Martha Cooper for FRANK x ASAP

In New York City, the walls tell stories that are just as compelling as the ones recounted by its residents. Over the years, neighborhoods change, people grow, and childhood street staples slowly get buffed out by gentrification, but those walls still remain like sun-faded testaments of a time that once was. Whether plastered with local advertisements, sloppy tags, or intricate community murals, they’re all crucial elements of a proper city backdrop. And many of these murals have just as much cultural clout uptown as institutions like the Apollo or Sylvia’s, with pieces like the airbrushed portrait of Big L and Keith Haring’s legendary Crack is Wack wall becoming synonymous with Harlem as a whole.

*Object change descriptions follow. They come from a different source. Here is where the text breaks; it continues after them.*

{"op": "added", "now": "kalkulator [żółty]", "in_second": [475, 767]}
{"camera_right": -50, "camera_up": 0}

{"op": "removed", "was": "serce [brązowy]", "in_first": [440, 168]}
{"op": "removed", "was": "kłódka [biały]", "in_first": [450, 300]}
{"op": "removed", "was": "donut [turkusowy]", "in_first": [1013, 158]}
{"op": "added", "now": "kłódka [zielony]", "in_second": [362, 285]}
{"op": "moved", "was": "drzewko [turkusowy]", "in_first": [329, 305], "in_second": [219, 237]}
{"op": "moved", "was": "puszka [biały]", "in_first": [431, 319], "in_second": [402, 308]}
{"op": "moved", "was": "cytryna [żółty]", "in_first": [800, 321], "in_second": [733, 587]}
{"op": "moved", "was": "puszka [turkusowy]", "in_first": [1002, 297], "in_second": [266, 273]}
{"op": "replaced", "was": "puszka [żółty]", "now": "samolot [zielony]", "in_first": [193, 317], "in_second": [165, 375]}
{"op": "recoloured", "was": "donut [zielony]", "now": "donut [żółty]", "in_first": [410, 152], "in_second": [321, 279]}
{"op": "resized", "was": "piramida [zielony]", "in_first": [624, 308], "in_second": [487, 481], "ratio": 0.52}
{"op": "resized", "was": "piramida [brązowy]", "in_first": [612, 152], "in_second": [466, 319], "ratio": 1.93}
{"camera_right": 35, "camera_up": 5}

It was a beautiful sunny Sunday morning when I set out with OG photographer Martha Cooper to document these brick and aerosol relics. Armed with a car, her camera, and several cups of coffee, we made our way from 103rd and Lex all the way up to 140th Street in search of every noteworthy wall we could find. For some, years of wear, tear, and locals chipping away at the painted surfaces have diminished their original splendor, like the 103rd Street Big Pun piece featuring his face blanked-out by white spray paint. Then again, others have been completely restored to look even crispier than in their glory days, namely evident with the epic Wild Style wall recently added to Hall of Fame at 106th and Park. But regardless of current states, each facade has an individual history that ultimately contributes to the visual richness of Harlem today. Let’s go for a walk…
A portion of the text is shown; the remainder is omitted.